As you can see, keyof is nothing more than compiler supported sugar for defining a fixed type of possible string values. However, since it automatically reflects changes to the type, it is generally superior to defining this enum type manually.

This limits variable inputs to real properties on Person. Already this allows us to write a function that limits the string inputs to fields on the source type:

function someFunction(input: PersonOption) { /* ... */ }

someFunction('age'); // valid
someFunction('name'); // valid
someFunction('gender'); // compiler error! not a field of Person

This already is a feature that Java doesn’t have: the ability to restrict a dynamic string to the properties on a compiled type. However, where the real power of keyof arrives is the ability to do a dependent type lookup on the Person interface using the input value. This power comes from the other feature: the indexed access operator.

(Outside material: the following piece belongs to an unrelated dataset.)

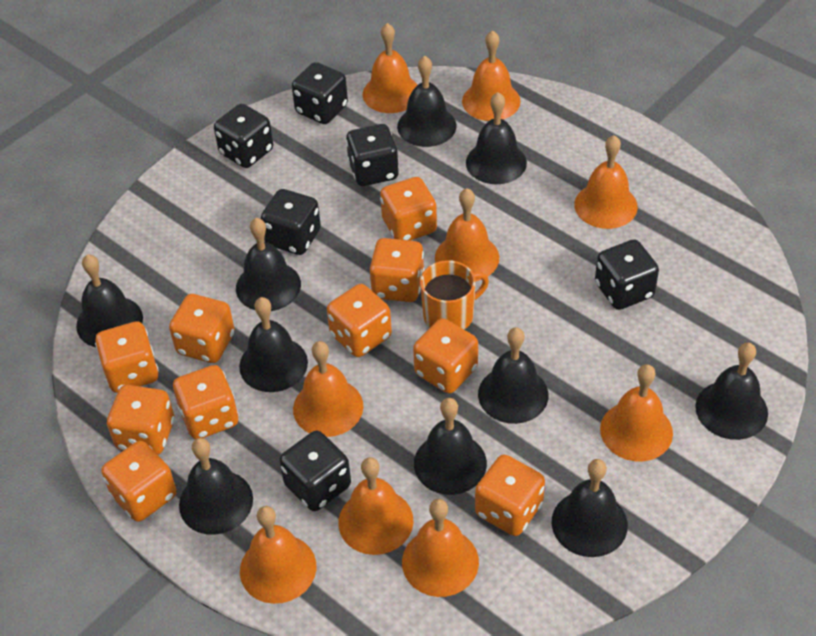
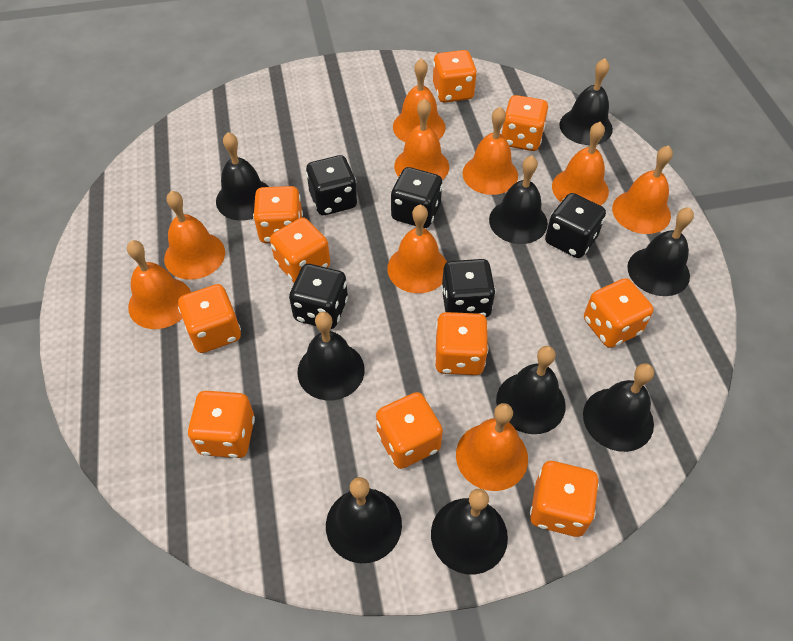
black bell: 10 -> 9
black dice: 6 -> 5
orange mug: 1 -> 0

As a contrived example to understand indexed access operators, I could write a function like this:

function setAge(ageValue: Person['age']) {
  /* ... */
}

What the ageValue: Person['age'] type declaration says is this: “The type of ageValue should be whatever the type of the ‘age’ property of Person is”. Of course, this is silly, we already know the type of age, so why write the function this way and not: setAge(ageValue: number).

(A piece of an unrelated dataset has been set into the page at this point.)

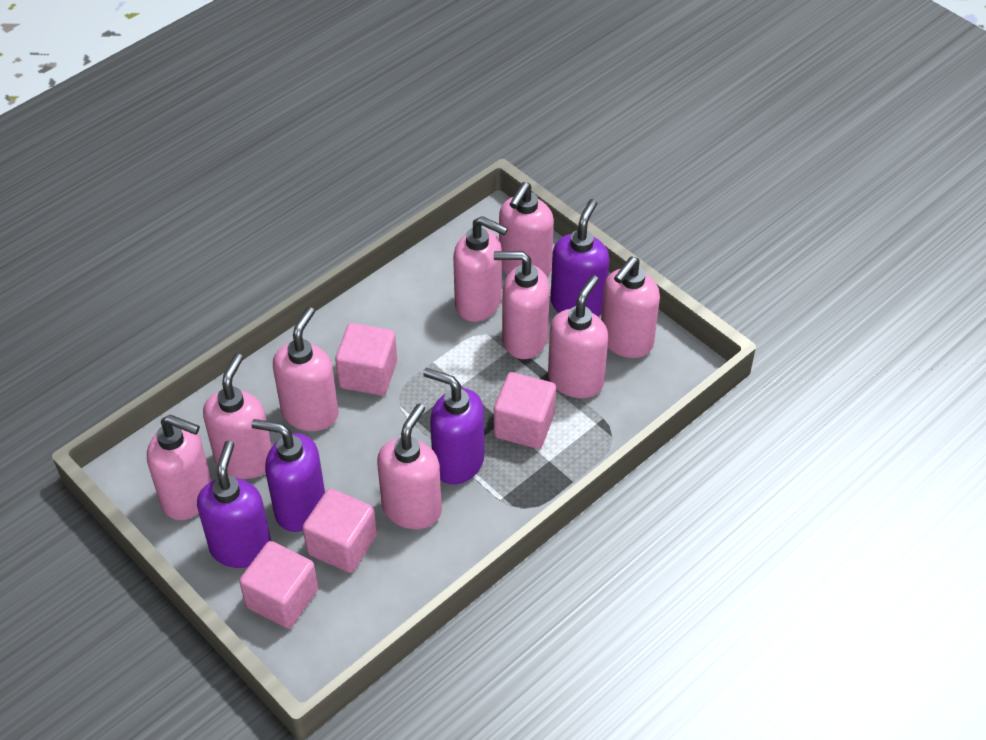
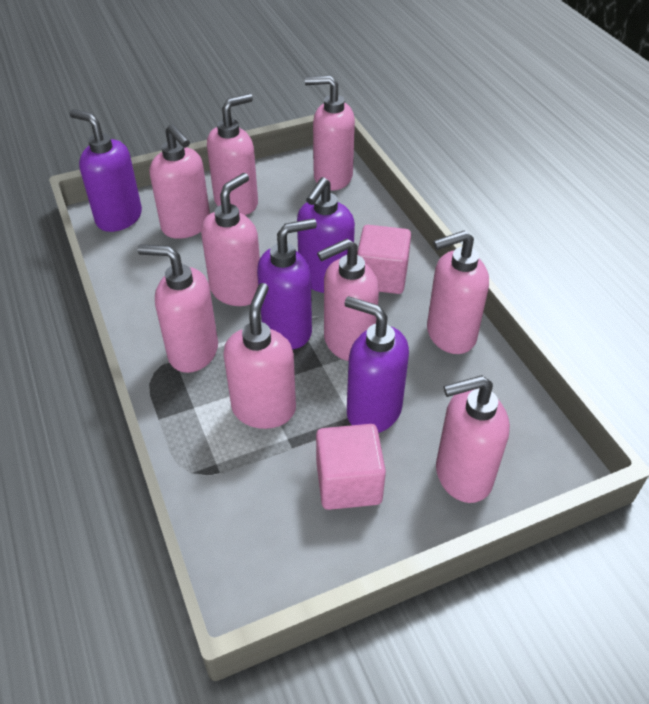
pink cube: 4 -> 2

The answer to that is that keyof types can be used dependently within the same function so that one parameter is enforced by the other. Specifically:

function set<T extends PersonOption>(field: T, value: Person[T]) {
  // ...
}

This ensures that, based on the name provided for field, the value parameter must match the given type of that field on the underlying object. Now we get two benefits in one: the field must be a valid field of the type, and the value must match the type of that field:

set('age', 15); // allowed
set('age', 'test'); // compiler error in typescript: age is a number
set('gender', 'male'); // compiler error in typescript: gender is not a field of Person

We now get enforcement of both the allowed parameter types as well as the types of the provided value of that parameter name.

Finally, it should be noted that keyof can be used inline to a function, and in fact that is probably the more common usage pattern:

function set<T,K extends keyof T>(name: K, value: T[K]) {
  // ...
}

This function still works as expected, but can in fact work for any type T, based on the parameterization in the code.